Traditional broad-spectrum antibiotics have for most of the last century exhibited extraordinary limb- and life-saving effects. However, two major, unintended adverse consequences of their use are now apparent:
- Rampant spread of broad drug resistance among bacteria
- Damage to the host’s microbiota, damage that may have lasting effects.
Both of these adverse consequences represent rapidly increasing areas of unmet medical need and expansive opportunities for approaches that deal with the underlying causes.
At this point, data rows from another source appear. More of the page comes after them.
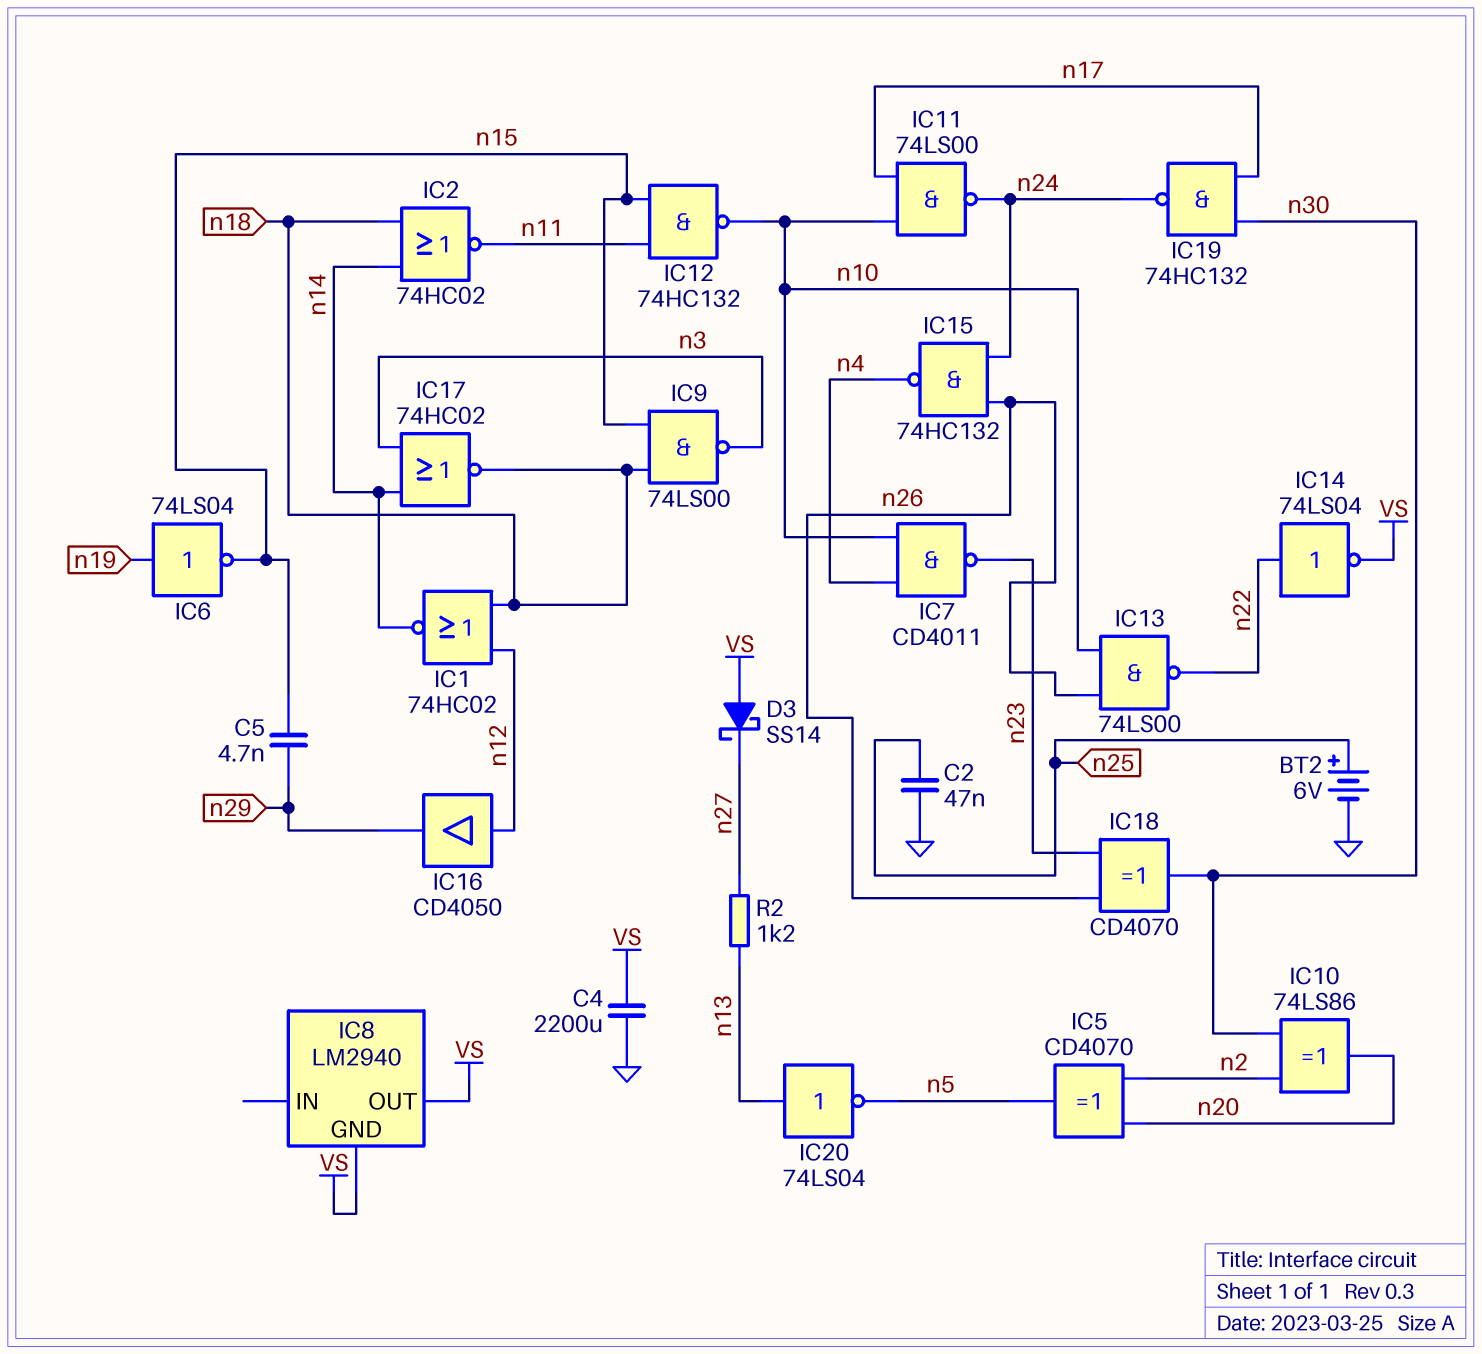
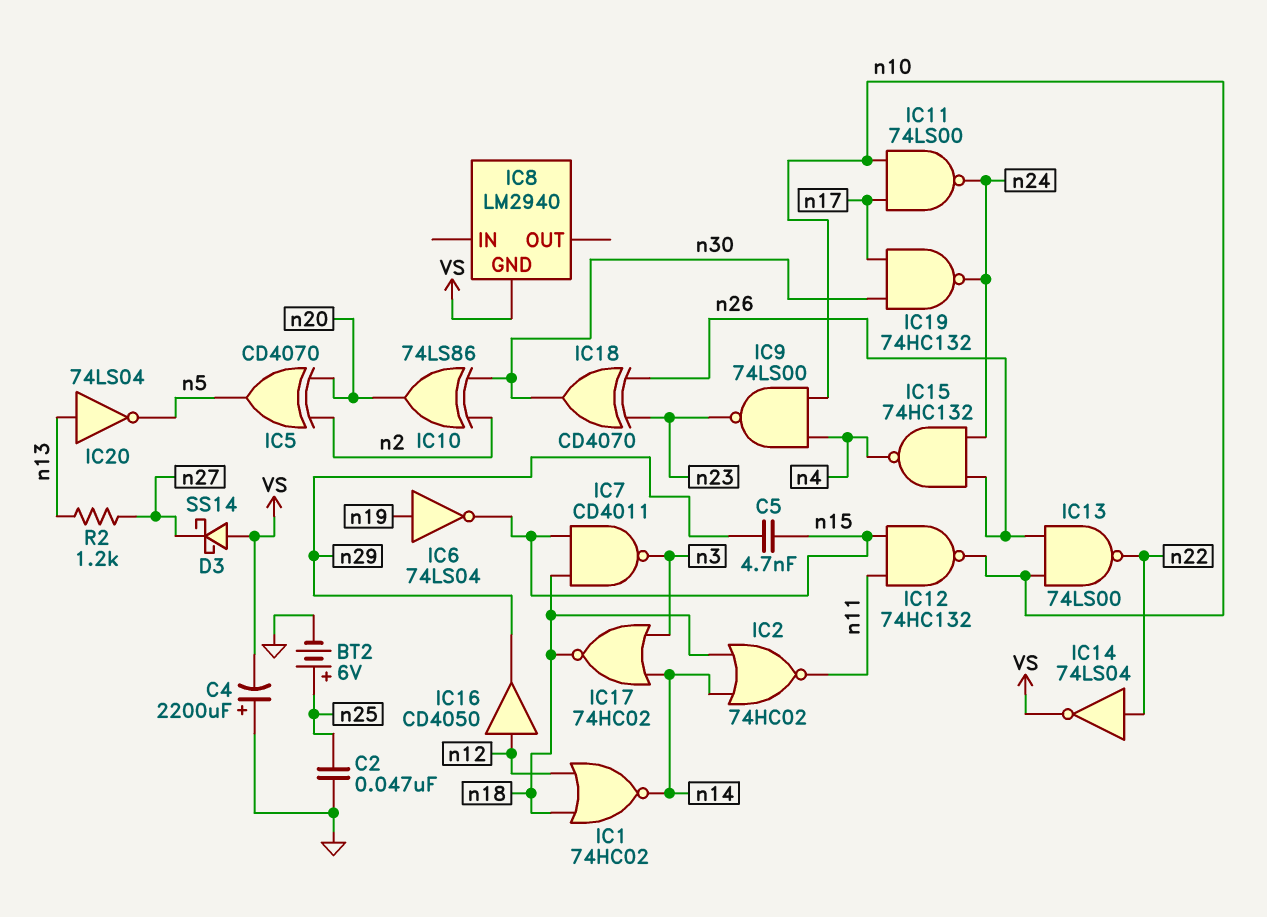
C4: 2200uF (GND, VS) -> 2200uF (plus GND, minus VS)
IC7: NAND CD4011 (in n4, in n10, out n23) -> NAND CD4011 (in n15, in n18, out n3)
IC8 pin OUT: VS -> none
IC9: NAND 74LS00 (in n15, in n18, out n3) -> NAND 74LS00 (in n4, in n10, out n23)

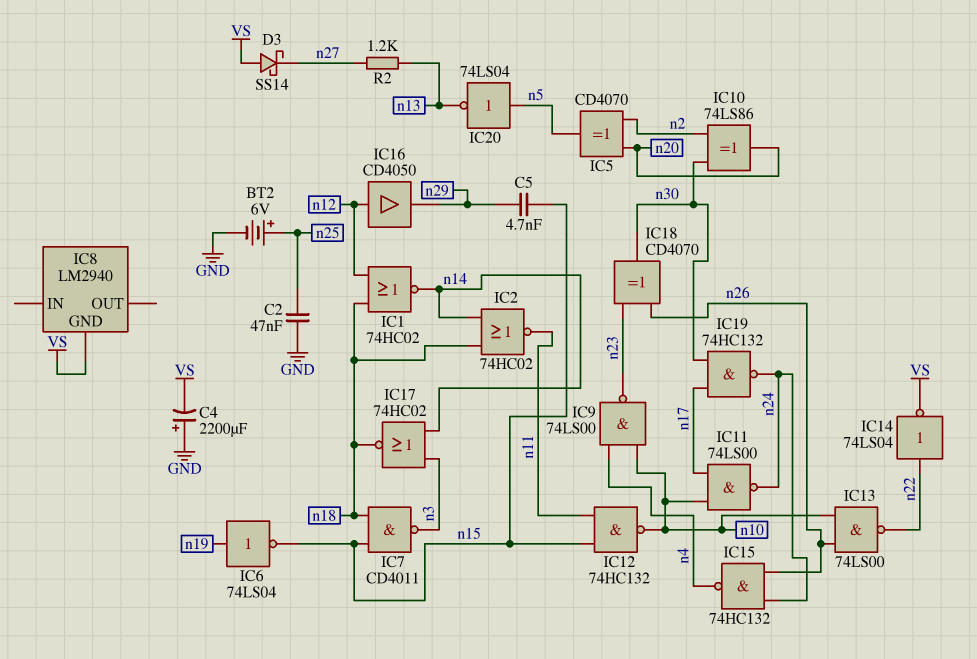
IC20: NOT 74LS04 (in n13, out n5) -> NOT 74LS04 (in n5, out n13)

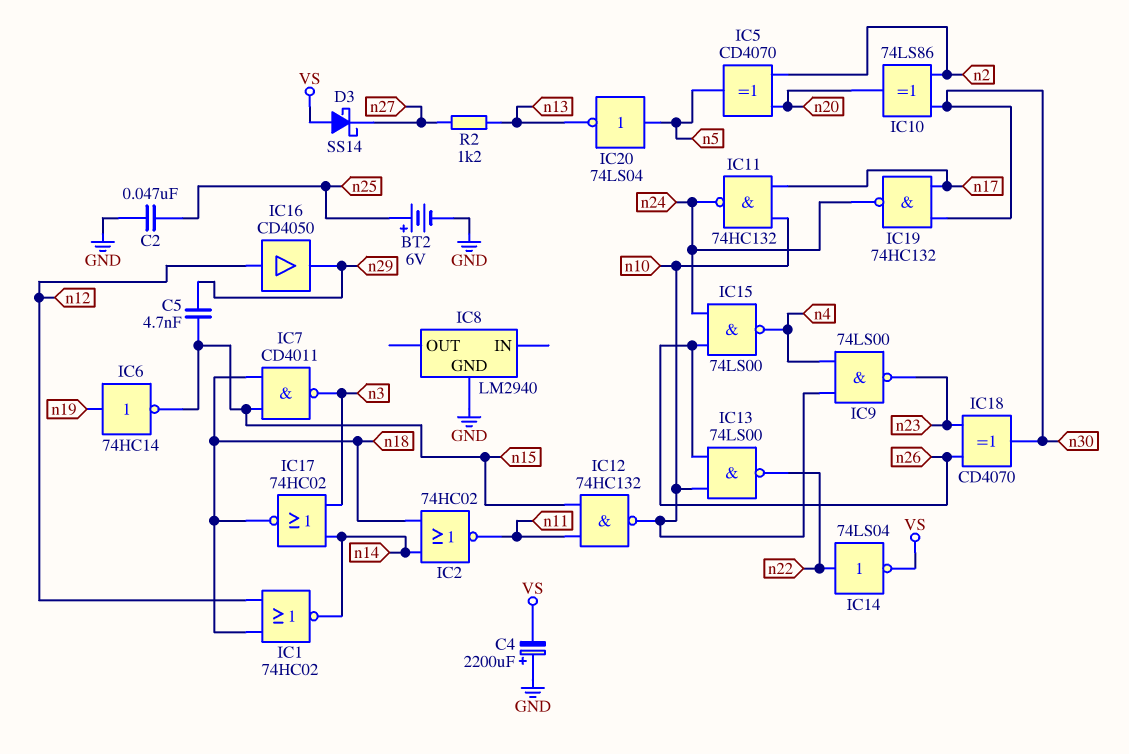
IC6: NOT 74LS04 (in n19, out n15) -> NOT 74HC14 (in n19, out n15)
IC8 pin GND: VS -> GND
IC11: NAND 74LS00 (in n10, in n17, out n24) -> NAND 74HC132 (in n10, in n17, out n24)
IC15: NAND 74HC132 (in n24, in n26, out n4) -> NAND 74LS00 (in n24, in n26, out n4)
Pylum has developed Avidocin proteins designed to prevent and treat, for example, C. difficile infections. Avidocin proteins are engineered R-type bacteriocins, naturally occurring defensive proteins of bacteria, that target a specific strain of bacteria. Preclinical studies have shown mice inoculated with C. difficile spores and treated orally with Avidocin proteins remained uninfected, and the healthy gut bacteria of Avidocin protein-treated mice were not detectably disturbed. Studies also showed that rare C. difficile mutants that were selected in vitro for resistance to Avidocin proteins are compromised in their ability to grow and spread or cause disease. Avidocin proteins may be efficacious prophylactically to prevent colonization by C. difficile in high risk patients, to prevent the outgrowth of C. difficile causing life-threatening colitis in known asymptomatic carriers of C. difficile exposed to broad spectrum antibiotics, or to prevent recurrent C. difficile infections in previously cured patients.
Pylum plans to complete preclinical studies and submit an IND application for the management of C. difficile infections with Avidocin proteins.